If the model is not updated to reflect these conditions, the Bayesian update will be misleading. You could address this by having a conditional likelihood: P(E|H, X) and P(E|¬H, X), where X represents factors like depth or density. That way, you tailor the test parameters to local geology. Omitting these factors might lead to an unwarranted belief in test reliability.
Could a negative test still leave a significant chance that oil is present?
Yes. If the test indicates “no oil” (i.e., negative), the posterior probability might still be nontrivial depending on the false negative rate. In the original example, the test’s sensitivity is 90%, meaning there’s a 10% chance of missing real oil. If your prior belief was high—say 0.8—and the test comes back negative, you would do a Bayesian update accounting for that 10% miss probability. The resulting posterior might still be fairly large, perhaps in the 0.4 to 0.5 range, enough to justify further exploratory techniques.

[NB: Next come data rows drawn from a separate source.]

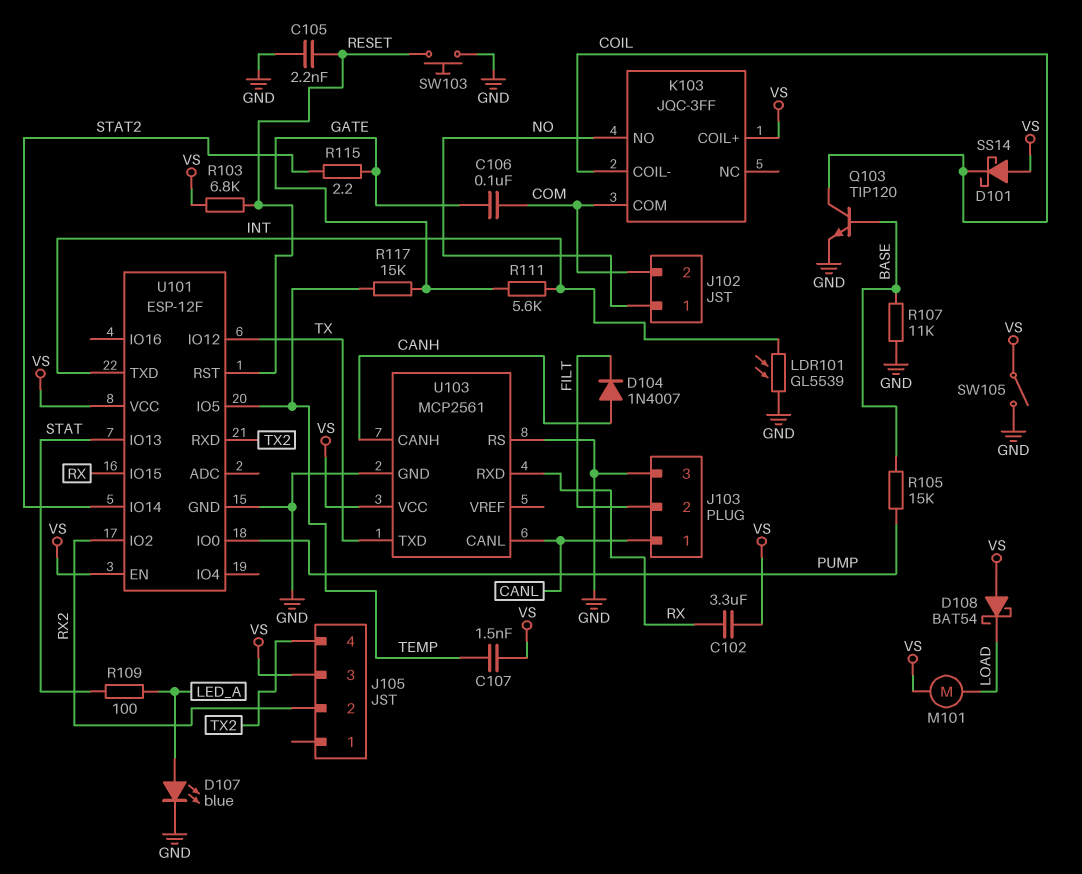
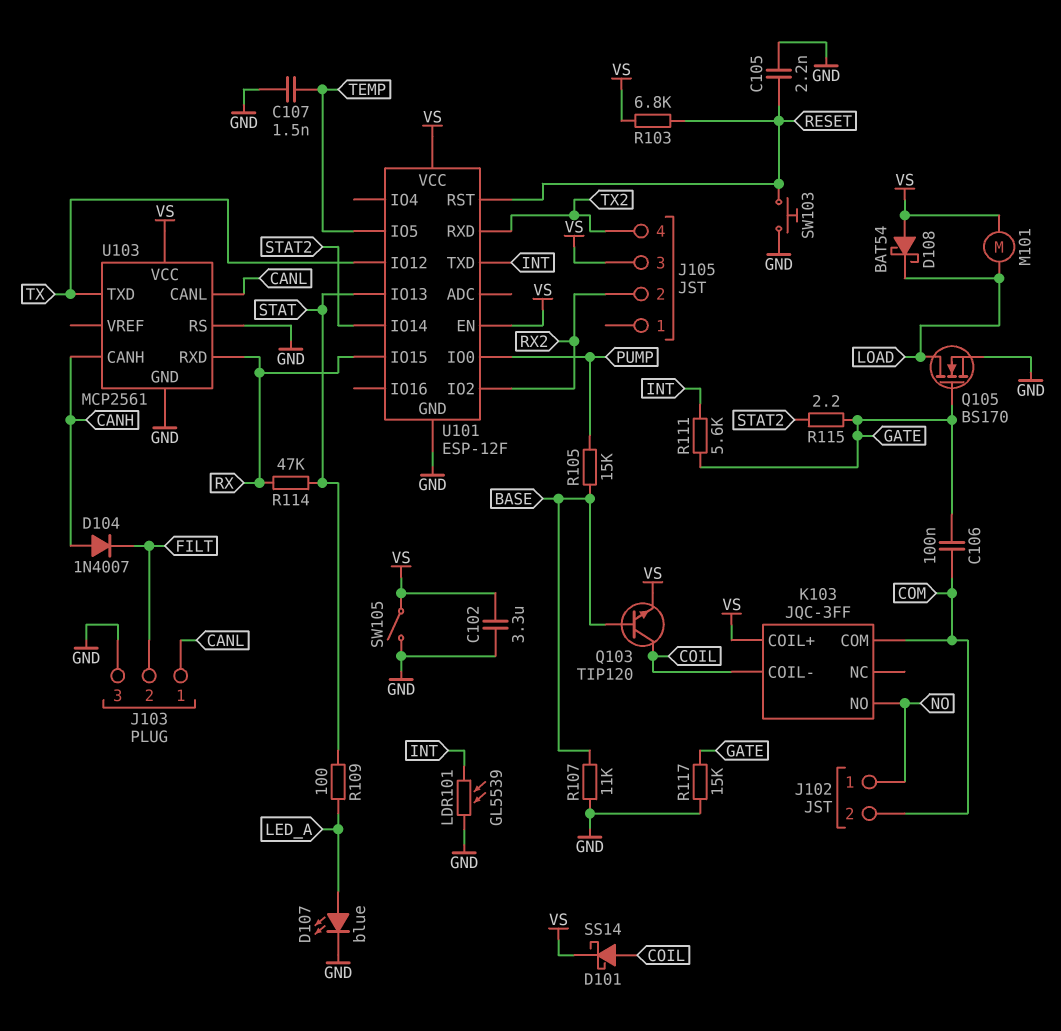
C102: 3.3uF (RX, VS) -> 3.3uF (GND, VS)
C107: 1.5nF (TEMP, VS) -> 1.5nF (GND, TEMP)
D101: schottky SS14 (A VS, K COIL) -> schottky SS14 (A COIL, K VS)
Q103: NPN TIP120 (B BASE, C COIL, E GND) -> NPN TIP120 (B BASE, C COIL, E VS)
Q105: none -> NMOS BS170 (G GATE, D LOAD, S GND)
R114: none -> 47k (RX, STAT)
R117: 15k (GATE, TEMP) -> 15k (GATE, GND)

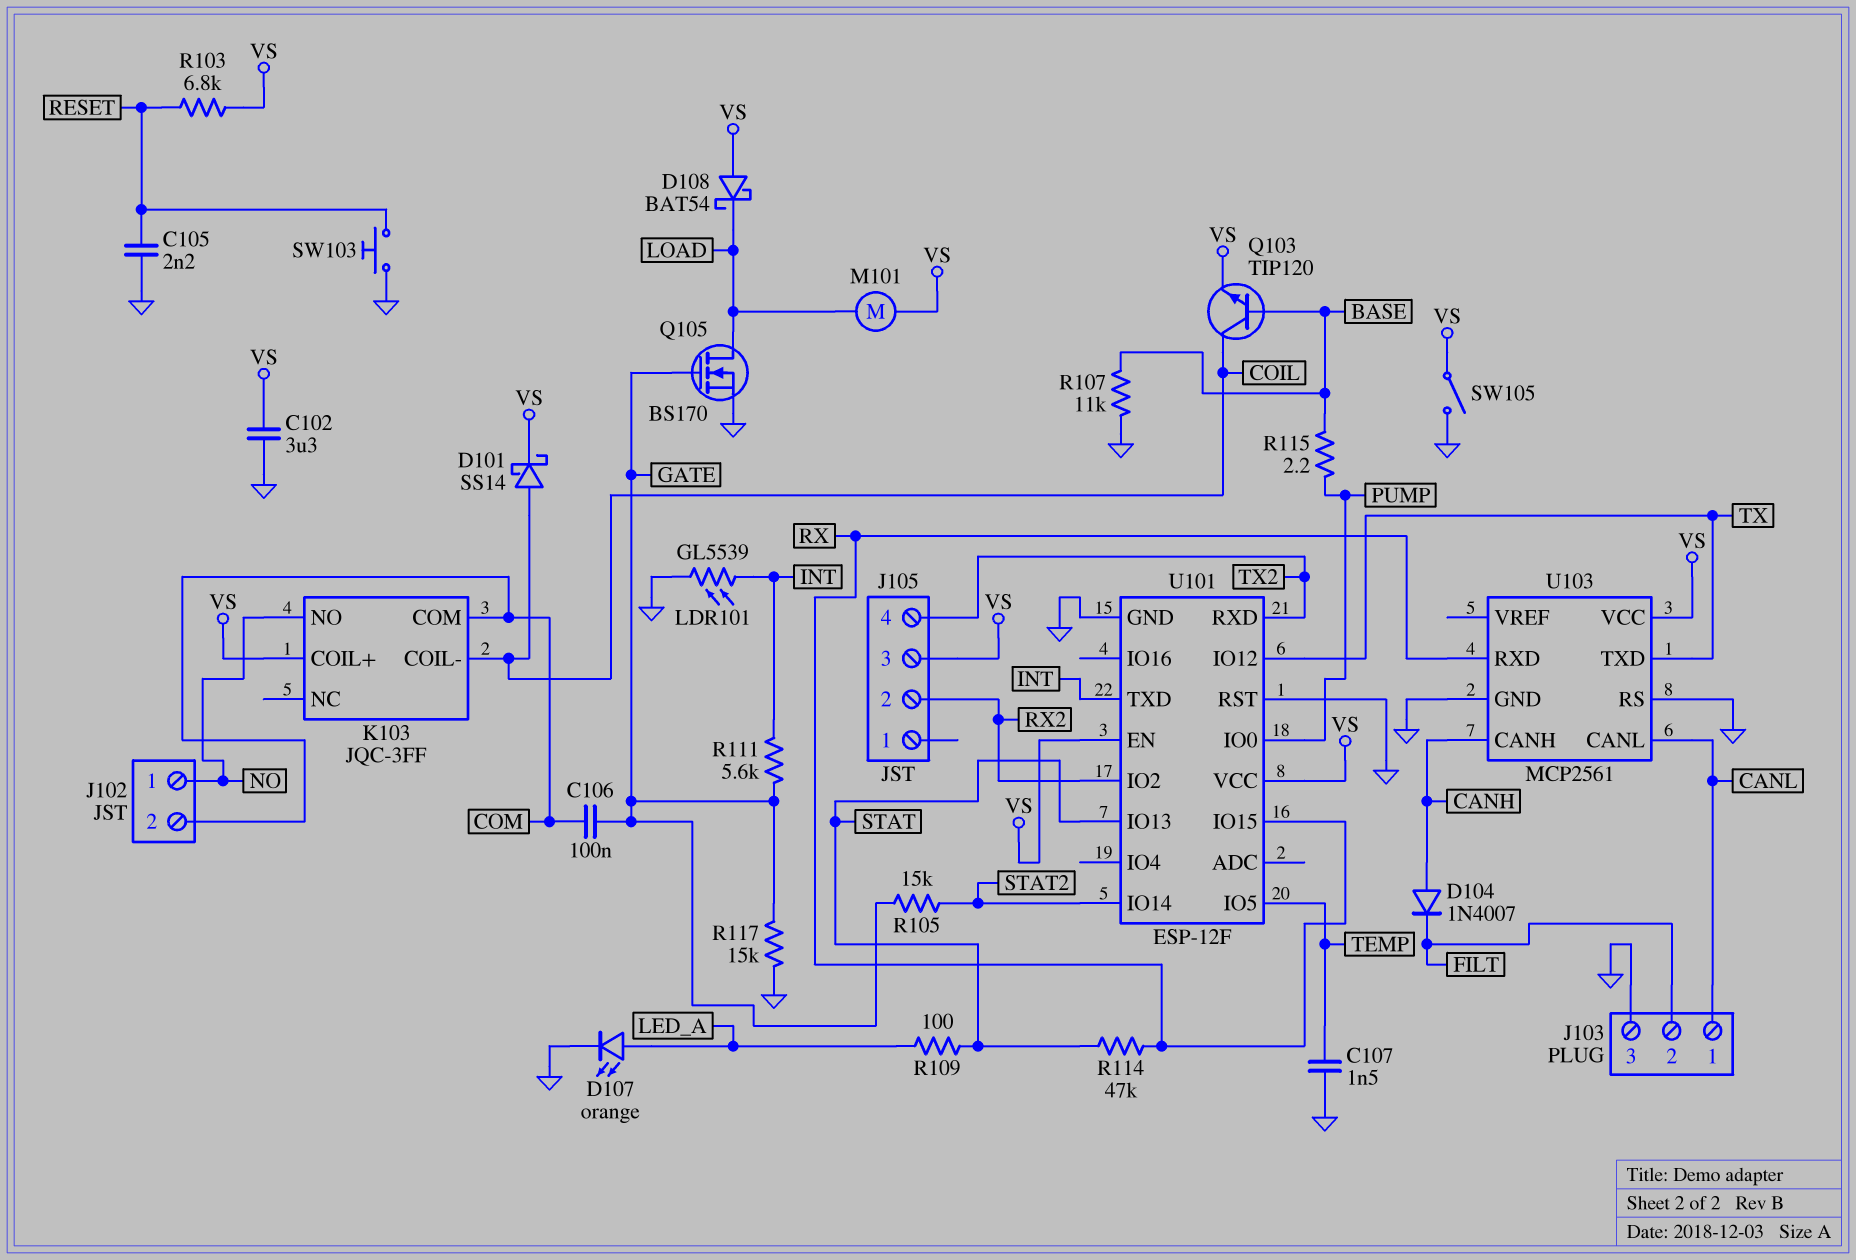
D107: LED blue (A LED_A, K GND) -> LED orange (A LED_A, K GND)
R105: 15k (BASE, PUMP) -> 15k (GATE, STAT2)
R115: 2.2 (GATE, STAT2) -> 2.2 (BASE, PUMP)
U101 pin RST: RESET -> GND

A major pitfall is to dismiss the possibility of oil after a single negative test, especially if the costs of a missed opportunity exceed the cost of further testing.
How might we handle the situation where the test output is not just positive or negative, but a continuous measurement?
Some seismic methods output an amplitude that correlates with the likelihood of oil. Instead of a single probability for “positive,” you have a probability density function for the amplitude under each hypothesis (oil vs. no oil). You can then apply Bayesian updating with a continuous likelihood:
For any observed amplitude a, compute L1(a) = f(a|H) and L2(a) = f(a|¬H), where f is a probability density function under each hypothesis.
The posterior odds become prior odds × (L1(a)/L2(a)).
In real-world usage, data might come in as waveforms. You might process them to extract features and produce a posterior distribution for the presence of oil. The subtlety is ensuring that amplitude distributions are well-estimated for various geological conditions. If you incorrectly model these distributions, your posterior estimate can be biased.
Under what conditions would we consider ignoring the test result entirely?
If you have very low confidence in the test’s reliability—e.g., your false positive rate is extremely high, or the test is known to be defective in the current geological setting—you might treat the test result as non-informative. In that scenario, you effectively set P(E|H) = P(E|¬H), making the likelihood ratio equal to 1. Then, your posterior odds remain the same as your prior odds.
This might happen if the test equipment malfunctions or if the data quality is too poor to interpret. A real-world pitfall is that sometimes decision-makers still overreact to a questionable test result due to psychological biases like anchoring on any piece of data.
Is there a scenario where we should update the test performance metrics based on the observed data?
Yes. Bayesian updating can apply not only to the probability of oil but also to the parameters describing test accuracy. If the test is relatively new or tested on fewer sites, you might place priors on P(E|H) and P(E|¬H) themselves, then revise those parameters as you accumulate more real-world test outcomes. This hierarchical Bayesian approach helps you refine both the probability of oil in a given location and the reliability of the test itself.
However, a significant pitfall can arise if you update the test accuracy parameters and the probability of oil simultaneously from a small dataset. This can lead to confounding where the model can’t distinguish whether the test is less accurate or whether oil is just less common. Strong domain knowledge and careful experimental design help reduce such confounding.